There are a few different ways we can approach linking these two tables so that they satisfy a specific time constraint. Although the solution presented may not line up with your answer to Checkpoint 1, it is one that can be applied to a lot of other scenarios.

The general idea is that we will create new variables in each of the tables that represent graduation and job information in terms of calendar dates. From there, we can take advantage of SQL and R's date-specific functions to extract data within a three-year timespan. To create these new variables, we will need to use `new_awarddate` and `awardyearn` from `nb_cohort`, and `yrq` from `ui_wages`.

First, let's create the variable tracking job dates in the wage records table. For consistency, we will convert each `yrq` value (year + quarter of employment) to the first day of the given financial quarter (i.e. Q1: January 1, Q2: April 1, etc.).

#### Wage Records

In [None]:
# see yrq
wage_tbl %>%
    select(yrq)

To get the month of the first day of the quarter, you can take each quarter, multiply it by 3, and then subtract 2. Once the date is formatted as mm/dd/yyyy, we can use `lubridate`'s `mdy` function to convert the variable to a date.

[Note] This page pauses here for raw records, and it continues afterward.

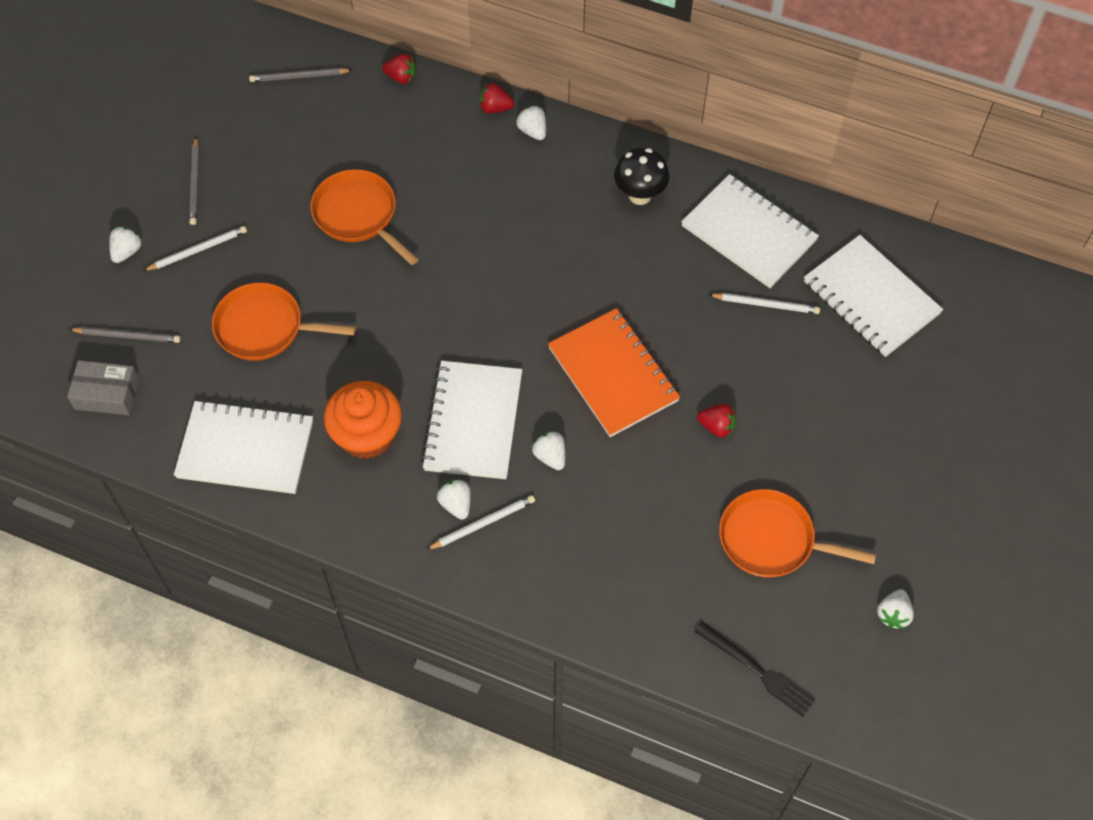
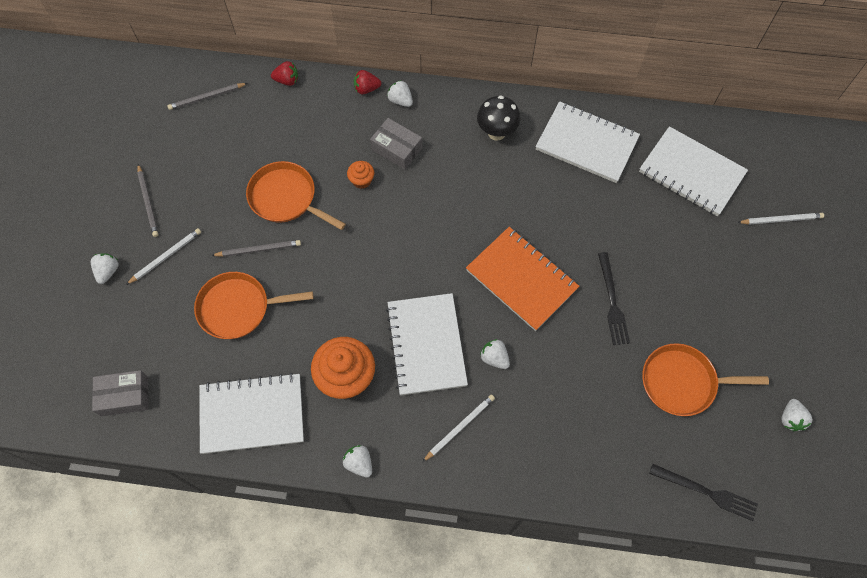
camera: 15 degrees left, 5 degrees up
(127, 336) = (128, 342): grey pencil -> grey pencil (258, 249)
(455, 215) = (361, 180): none -> orange cupcake
(456, 504) = (434, 417): white strawberry -> white strawberry (359, 463)
(509, 187) = (396, 149): none -> grey box
(717, 426) = (612, 302): red strawberry -> black fork
(765, 304) = (616, 196): white pencil -> white pencil (780, 219)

> Using the `lubridate` package, you could also convert a character type of yyyy/mm/dd to a date with the function `ymd`. Other date formats are supported as well.

In [None]:
# add date
# the month needs to be converted from a character type to integer to allow for the multiplication and substraction
wage_tbl %>%
    mutate(
        job_date = mdy(paste(as.integer(substring(yrq, 5, 5))*3-2, '01', substring(yrq, 1, 4), sep="/"))
    ) %>%
    select(yrq, job_date)

The SQL-translated version of this updated data frame is available in the table `nb_cohort_wages_dated`. For more information about how the table was created in SQL, refer to the supplemental table creation notebook.

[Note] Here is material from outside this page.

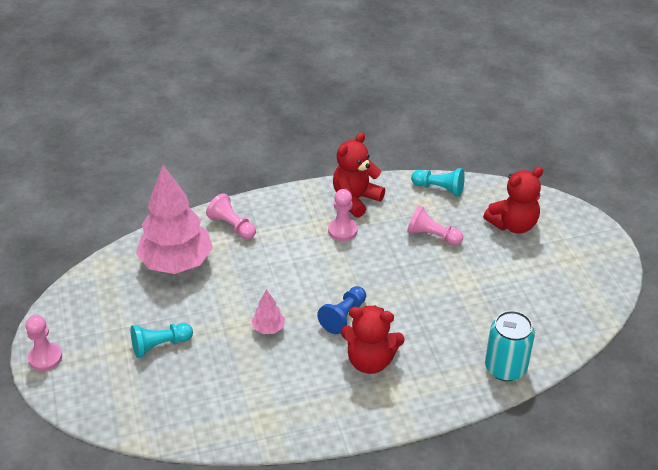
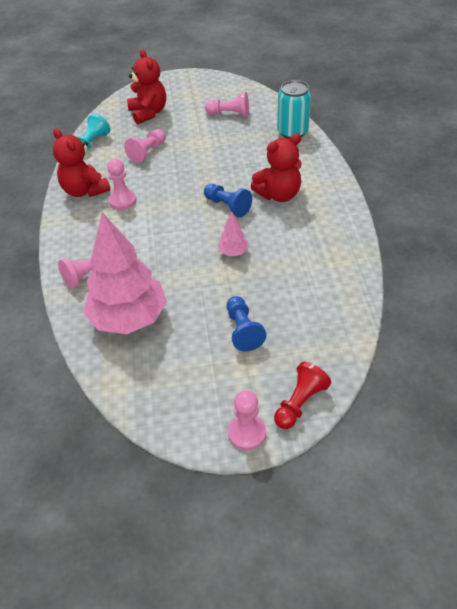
camera: 80 degrees left, 5 degrees up
(72, 393) = (300, 403): none -> red pawn
(160, 345) = (243, 330): turquoise pawn -> blue pawn
(370, 361) = (279, 195): red teddy bear -> red teddy bear turned 45 degrees clockwise
(531, 300) = (230, 114): none -> pink pawn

> Note: `nb_cohort_wages_dated` is further restricted to only include wages from individuals in `nb_cohort_dated`. This is done to limit the time it takes to conduct the linkage process.

#### Graduates Cohort

While the data manipulation process for `df_cohort` will follow the same logical approach, it will require one extra step, as there is not an easy trick for getting the graduation months to correspond to the first month within each fiscal quarter. Therefore, we will first need to create a variable corresponding to the first month in each quarter given the graduation month, and then we can use the information at hand to create a rough graduation date. 

In [None]:
# new month for new_awarddate
df_cohort_mth <- df_cohort %>%
    mutate(
        matched_awd_mth = case_when(
            substring(new_awarddate, 1, 2) %in% c("01", "02", "03") ~ "01",
            substring(new_awarddate, 1, 2) %in% c("04", "05", "06") ~ "04",
            substring(new_awarddate, 1, 2) %in% c("07", "08", "09") ~ "07",
            substring(new_awarddate, 1, 2) %in% c("10", "11", "12") ~ "10",
        )
    )

# see month mapping in practice (now maps to quarters/semesters)
df_cohort_mth %>%
    select(new_awarddate, matched_awd_mth) %>%
    head()

Now that we have coded months, we can create a new variable `grad_date` using an approach similar to our approach for creating `job_date`.

In [None]:
# add date
df_cohort <- df_cohort_mth %>%
    mutate(
        grad_date = mdy(paste(matched_awd_mth, '01', awardyearn, sep="/"))
    )

df_cohort %>%
    select(grad_date, new_awarddate) %>%
    head()

These two steps are combined using a CTE in SQL and written to the table `nb_cohort_dated`. For more information about how the table was created in SQL, refer to the supplemental table creation notebook.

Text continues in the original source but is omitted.